Der soziale Vergleich

Das Prinzip des sozialen Vergleichs greift nicht nur in nahezu allen Lebensbereichen, sondern funktioniert selbst im Schattenreich weiter. Wer nichts auf den ganzen Zirkus gibt, der geht unter wie der Betonsockel im sizilianischen Kanal.

Freunde der Verklausulierung nennen es den sozialen Vergleich. Es ist das Bedürfnis, die eigenen Verhältnisse mit denen der Mitmenschen zu vergleichen. Glaubt man Organisationspsychologen, so wirkt das Prinzip des sozialen Vergleichs nahezu überall. In der Familie, in der sozialen Klasse, bei der Arbeit und im Verein.

Die Frage, um die sich beim sozialen Vergleich alles dreht, ist die nach der eigenen Validität des Betrachtenden.
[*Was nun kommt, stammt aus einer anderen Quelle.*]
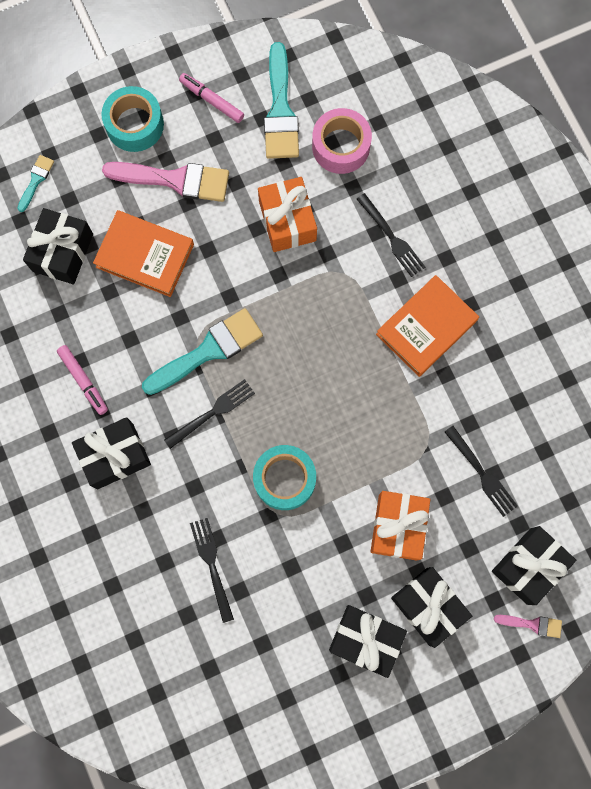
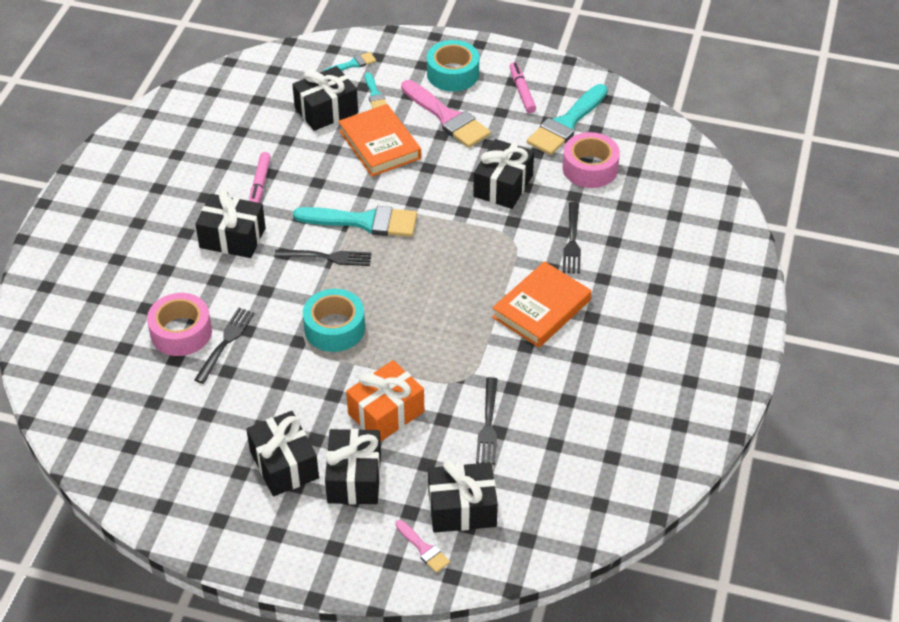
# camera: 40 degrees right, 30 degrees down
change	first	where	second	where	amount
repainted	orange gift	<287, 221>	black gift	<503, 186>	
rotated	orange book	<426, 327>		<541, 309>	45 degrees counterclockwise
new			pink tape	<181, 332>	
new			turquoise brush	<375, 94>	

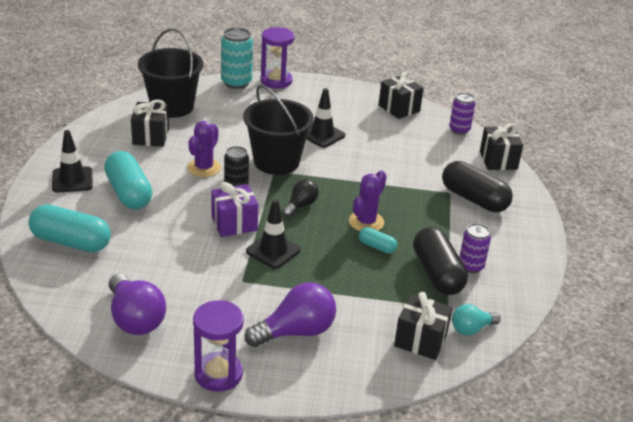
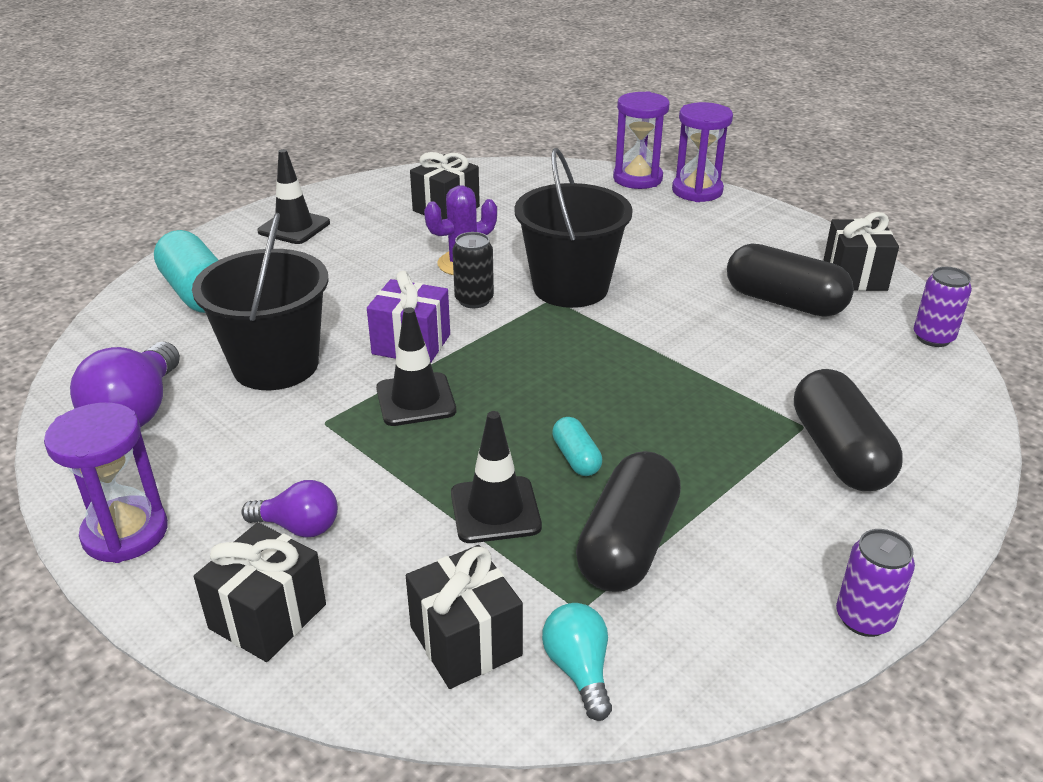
# camera: 40 degrees right, 0 degrees up
change	first	where	second	where	amount
gone	turquoise capsule	<128, 193>			
shifted	black bucket	<172, 106>		<275, 365>	
swapped	turquoise can	<236, 82>	purple hourglass	<637, 179>	
scaled	purple light bulb	<296, 332>		<299, 527>	x0.59
gone	black light bulb	<300, 205>			
shifted	black traffic cone	<322, 135>		<495, 510>	
gone	purple cactus	<366, 222>			
rotated	turquoise light bulb	<471, 329>		<579, 670>	60 degrees clockwise
shifted	purple can	<471, 266>		<864, 618>	
shifted	black gift	<498, 160>		<268, 616>	
new			black capsule	<784, 302>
Oder anders ausgedrückt: Wie geht es mir im Vergleich zu den anderen?

Das fängt in der Familie mit der Portionierung von Liebe und Zuneigung an, geht nahezu in dieselbe Richtung in den folgenden Bildungsinstitutionen, wobei dort noch der Status hinzukommt, der durch eigene Leistung erworben wird, und geht weiter ins Arbeitsleben.

Flaniert man über Friedhöfe, so wird selbst dort deutlich, dass der soziale Vergleich selbst im Schattenreich weiter funktioniert. Sowohl für die, die bereits mit dem Fährmann übergesetzt haben als auch für die, die noch ein paar Stunden im hiesigen Diesseits haben, um zu zeigen, was sie sind.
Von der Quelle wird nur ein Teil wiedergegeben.